Tuesday, June 19, 2007

Just another day on the US/Mexico border.

With a phone call everything can change so quickly. One minute you are chuckling to yourself over some private joke that you remembered from the evening before, and then the next minute your friend’s voice is over the phone from somewhere south of Tucson in the middle of the desert telling you they found the body of the woman they were looking for. She had been crossing the border and then the desert like so many thousands of others, looking for work. The body had already begun to decompose he tells me, and the hair on my arms stands up – I don’t know if it is from the air conditioning that just kicked back on or the gravity of his words that kicked me in the gut. There was a strain in his voice that was palpable and it wasn’t the static that from poor cell phone coverage. There are times when phones have this unnerving quality, like a massive car wreck between juxtaposition of events and interconnectedness of us all. Sitting in the shaded confines of my office, the picture of a woman’s body, decomposed and lonely, was never clearer, never more distinct, and yet miles if not worlds away from me. The very border that killed her made my reality possible. The insufferable heat she succumbed to was my privilege and my enjoyment. The car wreck of our circumstances is not easily cleaned up.

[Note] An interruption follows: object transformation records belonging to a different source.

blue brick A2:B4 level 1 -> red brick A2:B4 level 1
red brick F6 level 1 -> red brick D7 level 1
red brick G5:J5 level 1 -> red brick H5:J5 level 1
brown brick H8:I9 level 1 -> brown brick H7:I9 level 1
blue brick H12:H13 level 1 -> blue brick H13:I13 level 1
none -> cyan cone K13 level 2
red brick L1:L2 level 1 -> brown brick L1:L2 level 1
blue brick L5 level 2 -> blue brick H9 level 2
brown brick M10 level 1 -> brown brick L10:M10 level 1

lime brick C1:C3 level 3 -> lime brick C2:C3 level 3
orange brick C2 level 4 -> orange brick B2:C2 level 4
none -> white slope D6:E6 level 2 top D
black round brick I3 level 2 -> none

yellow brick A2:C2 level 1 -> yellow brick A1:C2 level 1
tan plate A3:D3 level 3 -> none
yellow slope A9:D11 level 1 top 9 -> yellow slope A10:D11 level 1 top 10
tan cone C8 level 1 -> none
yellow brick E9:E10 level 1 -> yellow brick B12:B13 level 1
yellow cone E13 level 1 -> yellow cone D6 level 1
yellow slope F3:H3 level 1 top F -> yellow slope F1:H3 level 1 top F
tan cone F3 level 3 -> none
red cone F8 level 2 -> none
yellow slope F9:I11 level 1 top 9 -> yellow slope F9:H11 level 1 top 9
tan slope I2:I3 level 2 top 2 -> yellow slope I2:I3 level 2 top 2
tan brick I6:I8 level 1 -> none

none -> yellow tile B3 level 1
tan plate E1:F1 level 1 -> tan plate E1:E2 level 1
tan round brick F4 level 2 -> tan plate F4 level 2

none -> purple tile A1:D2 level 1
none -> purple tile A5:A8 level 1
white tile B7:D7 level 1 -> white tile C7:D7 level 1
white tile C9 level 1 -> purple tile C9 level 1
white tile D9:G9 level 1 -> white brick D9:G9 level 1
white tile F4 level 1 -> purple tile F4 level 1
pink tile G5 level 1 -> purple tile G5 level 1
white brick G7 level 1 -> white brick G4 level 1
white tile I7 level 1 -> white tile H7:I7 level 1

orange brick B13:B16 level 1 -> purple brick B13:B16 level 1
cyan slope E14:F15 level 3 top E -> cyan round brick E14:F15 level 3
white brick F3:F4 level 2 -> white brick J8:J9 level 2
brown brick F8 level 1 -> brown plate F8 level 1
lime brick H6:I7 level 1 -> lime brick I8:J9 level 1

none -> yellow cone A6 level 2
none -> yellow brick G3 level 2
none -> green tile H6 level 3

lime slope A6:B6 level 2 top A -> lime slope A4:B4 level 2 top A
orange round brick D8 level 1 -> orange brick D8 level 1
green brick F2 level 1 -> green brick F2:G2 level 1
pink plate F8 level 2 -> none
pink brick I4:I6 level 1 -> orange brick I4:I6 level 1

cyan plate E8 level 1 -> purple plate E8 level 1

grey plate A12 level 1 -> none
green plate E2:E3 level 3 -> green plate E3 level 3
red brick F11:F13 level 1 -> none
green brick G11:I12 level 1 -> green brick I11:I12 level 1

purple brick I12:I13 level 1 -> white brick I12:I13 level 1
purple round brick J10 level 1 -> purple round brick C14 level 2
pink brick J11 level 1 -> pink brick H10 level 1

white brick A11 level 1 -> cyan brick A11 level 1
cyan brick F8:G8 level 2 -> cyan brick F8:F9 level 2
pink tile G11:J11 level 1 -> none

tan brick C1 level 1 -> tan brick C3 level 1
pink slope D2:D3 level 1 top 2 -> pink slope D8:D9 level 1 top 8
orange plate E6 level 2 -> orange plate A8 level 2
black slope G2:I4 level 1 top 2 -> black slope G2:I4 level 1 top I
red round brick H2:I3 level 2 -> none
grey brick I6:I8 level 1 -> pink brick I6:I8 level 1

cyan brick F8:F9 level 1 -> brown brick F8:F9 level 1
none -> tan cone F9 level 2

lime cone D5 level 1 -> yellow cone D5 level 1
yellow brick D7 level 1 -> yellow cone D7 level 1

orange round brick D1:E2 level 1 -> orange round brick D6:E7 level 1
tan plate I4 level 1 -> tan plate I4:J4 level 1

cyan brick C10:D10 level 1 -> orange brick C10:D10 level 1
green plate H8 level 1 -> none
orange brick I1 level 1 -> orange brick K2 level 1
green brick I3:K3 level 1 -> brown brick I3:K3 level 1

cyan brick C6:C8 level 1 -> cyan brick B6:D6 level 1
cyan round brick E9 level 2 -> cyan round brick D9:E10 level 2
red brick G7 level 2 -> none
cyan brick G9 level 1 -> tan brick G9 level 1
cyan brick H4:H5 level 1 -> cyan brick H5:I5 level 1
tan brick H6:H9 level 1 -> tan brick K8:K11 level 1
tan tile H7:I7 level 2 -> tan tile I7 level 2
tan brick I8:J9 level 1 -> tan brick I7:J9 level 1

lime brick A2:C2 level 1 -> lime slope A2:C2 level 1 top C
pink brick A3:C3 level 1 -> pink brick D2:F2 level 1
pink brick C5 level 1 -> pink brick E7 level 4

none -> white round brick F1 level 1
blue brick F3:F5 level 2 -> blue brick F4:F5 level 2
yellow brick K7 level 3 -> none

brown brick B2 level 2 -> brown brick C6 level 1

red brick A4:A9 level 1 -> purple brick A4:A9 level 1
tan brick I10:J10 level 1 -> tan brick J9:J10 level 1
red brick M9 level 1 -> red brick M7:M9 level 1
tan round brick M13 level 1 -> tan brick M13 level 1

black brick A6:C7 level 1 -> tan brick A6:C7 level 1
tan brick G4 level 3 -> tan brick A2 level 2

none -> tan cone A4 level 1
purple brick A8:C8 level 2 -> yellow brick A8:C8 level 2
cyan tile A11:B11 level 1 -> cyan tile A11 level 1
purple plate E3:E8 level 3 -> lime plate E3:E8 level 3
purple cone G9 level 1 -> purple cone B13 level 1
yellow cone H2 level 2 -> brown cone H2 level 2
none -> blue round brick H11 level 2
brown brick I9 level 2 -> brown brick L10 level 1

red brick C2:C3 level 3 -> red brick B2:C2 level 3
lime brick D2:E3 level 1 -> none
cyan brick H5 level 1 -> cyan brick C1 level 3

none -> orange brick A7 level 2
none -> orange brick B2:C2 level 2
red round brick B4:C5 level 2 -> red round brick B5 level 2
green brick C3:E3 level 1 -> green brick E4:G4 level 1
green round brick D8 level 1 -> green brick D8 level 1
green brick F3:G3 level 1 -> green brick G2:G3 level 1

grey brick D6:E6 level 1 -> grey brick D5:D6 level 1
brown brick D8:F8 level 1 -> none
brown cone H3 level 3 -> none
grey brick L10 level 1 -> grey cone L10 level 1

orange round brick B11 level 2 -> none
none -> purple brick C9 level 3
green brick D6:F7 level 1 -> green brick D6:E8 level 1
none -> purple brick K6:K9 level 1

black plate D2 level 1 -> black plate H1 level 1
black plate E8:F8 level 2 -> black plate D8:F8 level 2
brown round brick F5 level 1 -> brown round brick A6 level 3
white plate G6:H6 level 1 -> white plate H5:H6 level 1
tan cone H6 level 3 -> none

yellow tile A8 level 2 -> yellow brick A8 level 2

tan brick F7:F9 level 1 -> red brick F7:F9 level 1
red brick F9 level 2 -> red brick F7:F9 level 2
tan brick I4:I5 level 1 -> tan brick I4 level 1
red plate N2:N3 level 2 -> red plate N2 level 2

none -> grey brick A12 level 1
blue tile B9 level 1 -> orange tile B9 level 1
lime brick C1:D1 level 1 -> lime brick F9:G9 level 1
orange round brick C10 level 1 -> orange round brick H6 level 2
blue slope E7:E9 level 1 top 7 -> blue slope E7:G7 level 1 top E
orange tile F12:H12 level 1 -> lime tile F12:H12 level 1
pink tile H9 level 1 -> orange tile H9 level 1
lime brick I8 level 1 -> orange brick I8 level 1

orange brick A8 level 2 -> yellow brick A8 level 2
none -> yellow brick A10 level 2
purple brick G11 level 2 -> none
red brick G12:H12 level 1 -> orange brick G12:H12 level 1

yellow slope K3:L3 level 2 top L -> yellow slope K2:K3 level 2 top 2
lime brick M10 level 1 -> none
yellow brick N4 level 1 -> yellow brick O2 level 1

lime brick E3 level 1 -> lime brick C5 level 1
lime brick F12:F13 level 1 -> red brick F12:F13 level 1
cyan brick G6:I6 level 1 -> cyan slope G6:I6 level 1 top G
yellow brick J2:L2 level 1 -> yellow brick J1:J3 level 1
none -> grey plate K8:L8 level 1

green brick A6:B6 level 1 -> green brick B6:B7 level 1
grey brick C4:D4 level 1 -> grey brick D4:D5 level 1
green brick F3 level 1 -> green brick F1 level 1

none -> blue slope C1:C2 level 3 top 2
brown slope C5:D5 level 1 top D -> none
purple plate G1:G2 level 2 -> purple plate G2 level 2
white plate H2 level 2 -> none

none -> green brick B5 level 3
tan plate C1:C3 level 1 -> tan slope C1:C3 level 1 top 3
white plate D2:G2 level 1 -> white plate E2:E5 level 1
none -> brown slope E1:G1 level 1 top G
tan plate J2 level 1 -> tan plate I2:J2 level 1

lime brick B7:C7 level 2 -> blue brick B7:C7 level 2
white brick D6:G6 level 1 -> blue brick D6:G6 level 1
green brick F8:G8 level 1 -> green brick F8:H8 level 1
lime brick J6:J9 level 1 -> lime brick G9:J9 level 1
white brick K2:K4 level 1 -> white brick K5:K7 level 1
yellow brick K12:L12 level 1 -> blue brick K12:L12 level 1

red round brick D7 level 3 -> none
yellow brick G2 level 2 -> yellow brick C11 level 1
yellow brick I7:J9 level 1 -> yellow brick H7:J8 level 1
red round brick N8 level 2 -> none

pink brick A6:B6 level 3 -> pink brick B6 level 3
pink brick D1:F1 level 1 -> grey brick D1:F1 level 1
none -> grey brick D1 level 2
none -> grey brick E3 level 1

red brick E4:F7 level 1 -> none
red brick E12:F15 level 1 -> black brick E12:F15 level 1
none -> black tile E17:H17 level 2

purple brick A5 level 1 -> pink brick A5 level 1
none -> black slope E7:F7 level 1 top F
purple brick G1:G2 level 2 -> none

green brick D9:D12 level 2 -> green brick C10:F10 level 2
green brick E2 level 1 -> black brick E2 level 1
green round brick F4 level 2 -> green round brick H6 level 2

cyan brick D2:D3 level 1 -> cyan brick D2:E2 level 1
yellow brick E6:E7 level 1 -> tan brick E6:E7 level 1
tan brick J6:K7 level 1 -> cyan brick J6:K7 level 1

Somewhere, only an hour’s drive from where I write, more phone calls are being made to the necessary authorities, and surely prayers are being whispered on the dry burning wind of the desert. Water is touching the lips of those who endeavored to find this unnamed person, and sweat is being wiped from brows with the knowledge that the cars are not far off. A woman who died with nothing but courage, is now with companions she never knew. The family she was walking towards is certainly weeping at the news of her confirmed death, and yet sighing with the relief that she will not be one of the hundreds who simply evaporate into the oblivion of the desert. Close by, I am sure there are those who are sidestepping such an ending, walking a tightrope to survival and the possibility of work in the North. Meanwhile we jump from air conditioned cars to offices and back, our agendas tightly under our arms, and our destinations “legally” sanctioned by convenience of laws made on our behalf. As long as there are jobs here and US sponsored poverty elsewhere, women like this will die alone in the desert. As we are responsible for the policies of this country, we are then responsible for this woman's death.